The widespread introduction of the Papanicolaou test, or Pap smear for cervical cancer screening has been credited with dramatically reducing the incidence and mortality of cervical cancer in developed countries. Pap smear screening every 3–5 years with appropriate follow-up can reduce cervical cancer incidence by up to 80%. Abnormal Pap smear results may suggest the presence of cervical intraepithelial neoplasia (potentially premalignant changes in the cervix) before a cancer has developed, allowing examination and possible preventive treatment. If premalignant disease or cervical cancer is detected early, it can be monitored or treated relatively noninvasively, with little impairment of fertility.
Cervical cancer screening is typically recommended starting three years or more after first sex, or starting at age 21 to 25. Recommendations for how often a Pap smear should be done vary from once a year to once every five years, in the absence of abnormal results. Guidelines vary on how long to continue screening, but well screened women who have not had abnormal smears can stop screening about age 60 to 70.
To take a Pap smear, the vagina is held open with a speculum, the loose surface cells on the cervix are scraped using a specially shaped spatula and a brush, and the cells are spread on a microscope slide. At a laboratory the slide is stained, examined for abnormal cells and findings are reported.
Until recently the Pap smear has remained the principal technology for preventing cervical cancer. However, following a rapid review of the published literature, originally commissioned by NICE, liquid based cytology has been incorporated within the UK national screening programme. Although it was probably intended to improve on the accuracy of the Pap test, its main advantage has been to reduce the number of inadequate smears from around 9% to around 1%. This reduces the need to recall women for a further smear.
Automated technologies have been developed with the aim of improving on the interpretation of smears, normally carried out by cytotechnologists. Unfortunately these on the whole have proven less useful; although the more recent reviews suggest that generally they may be no worse than human interpretation.
The HPV test is a newer technique for cervical cancer triage which detects the presence of human papillomavirus infection in the cervix. It is more sensitive than the pap smear (less likely to produce false negative results), but less specific (more likely to produce false positive results) and its role in routine screening is still evolving. Since more than 99% of invasive cervical cancers worldwide contain HPV, some researchers recommend that HPV testing be done together with routine cervical screening. But, given the prevalence of HPV (around 80% infection history among the sexually active population) others suggest that routine HPV testing would cause undue alarm to carriers, more unnecessary follow-up testing and treatment.
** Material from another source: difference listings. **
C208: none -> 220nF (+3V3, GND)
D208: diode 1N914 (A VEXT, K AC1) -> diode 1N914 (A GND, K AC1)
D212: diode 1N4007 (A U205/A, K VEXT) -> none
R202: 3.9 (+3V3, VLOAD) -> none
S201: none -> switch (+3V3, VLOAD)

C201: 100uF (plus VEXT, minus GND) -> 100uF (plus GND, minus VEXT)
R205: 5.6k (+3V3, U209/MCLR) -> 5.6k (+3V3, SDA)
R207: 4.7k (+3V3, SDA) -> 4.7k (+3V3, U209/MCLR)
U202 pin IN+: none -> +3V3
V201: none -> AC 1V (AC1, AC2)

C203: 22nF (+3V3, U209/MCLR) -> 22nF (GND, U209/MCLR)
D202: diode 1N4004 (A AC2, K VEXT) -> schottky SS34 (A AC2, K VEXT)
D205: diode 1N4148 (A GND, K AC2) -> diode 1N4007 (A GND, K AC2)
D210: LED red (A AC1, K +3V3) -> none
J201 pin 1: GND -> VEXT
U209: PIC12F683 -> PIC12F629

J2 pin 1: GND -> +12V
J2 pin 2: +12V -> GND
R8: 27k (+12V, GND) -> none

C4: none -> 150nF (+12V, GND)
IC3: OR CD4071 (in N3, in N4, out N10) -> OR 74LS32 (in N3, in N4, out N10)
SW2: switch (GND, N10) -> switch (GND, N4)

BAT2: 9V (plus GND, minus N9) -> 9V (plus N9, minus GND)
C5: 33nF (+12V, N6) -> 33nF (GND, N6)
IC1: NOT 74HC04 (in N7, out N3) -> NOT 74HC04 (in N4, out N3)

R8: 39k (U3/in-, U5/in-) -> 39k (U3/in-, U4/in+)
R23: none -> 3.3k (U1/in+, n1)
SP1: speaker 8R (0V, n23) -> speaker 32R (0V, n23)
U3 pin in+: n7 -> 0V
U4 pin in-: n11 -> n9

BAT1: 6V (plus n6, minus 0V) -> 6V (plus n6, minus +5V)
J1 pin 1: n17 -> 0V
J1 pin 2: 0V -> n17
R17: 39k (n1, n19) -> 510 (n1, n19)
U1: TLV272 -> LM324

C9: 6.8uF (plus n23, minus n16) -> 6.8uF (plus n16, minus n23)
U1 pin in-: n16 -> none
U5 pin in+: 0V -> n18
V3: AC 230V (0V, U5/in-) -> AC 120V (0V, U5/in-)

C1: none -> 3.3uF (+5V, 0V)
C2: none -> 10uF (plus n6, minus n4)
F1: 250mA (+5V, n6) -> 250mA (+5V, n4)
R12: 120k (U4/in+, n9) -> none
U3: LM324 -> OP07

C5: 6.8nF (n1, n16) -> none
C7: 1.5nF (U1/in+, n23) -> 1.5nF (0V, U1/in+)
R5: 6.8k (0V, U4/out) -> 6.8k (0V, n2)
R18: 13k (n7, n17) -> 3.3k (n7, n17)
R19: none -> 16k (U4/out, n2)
HPV testing along with cytology significantly increases the cost of screening.
Various experimental techniques, such as visual inspection using acetic acid, sometimes with special lights (speculoscopy), or taking pictures for expert evaluation (cervicography) have been evaluated as adjuncts to or replacements for Pap smear screening, especially in countries where Pap smear screening is prohibatively expensive. There are efforts to develop low cost HPV tests which might be used for primary screening of older women in less developed countries.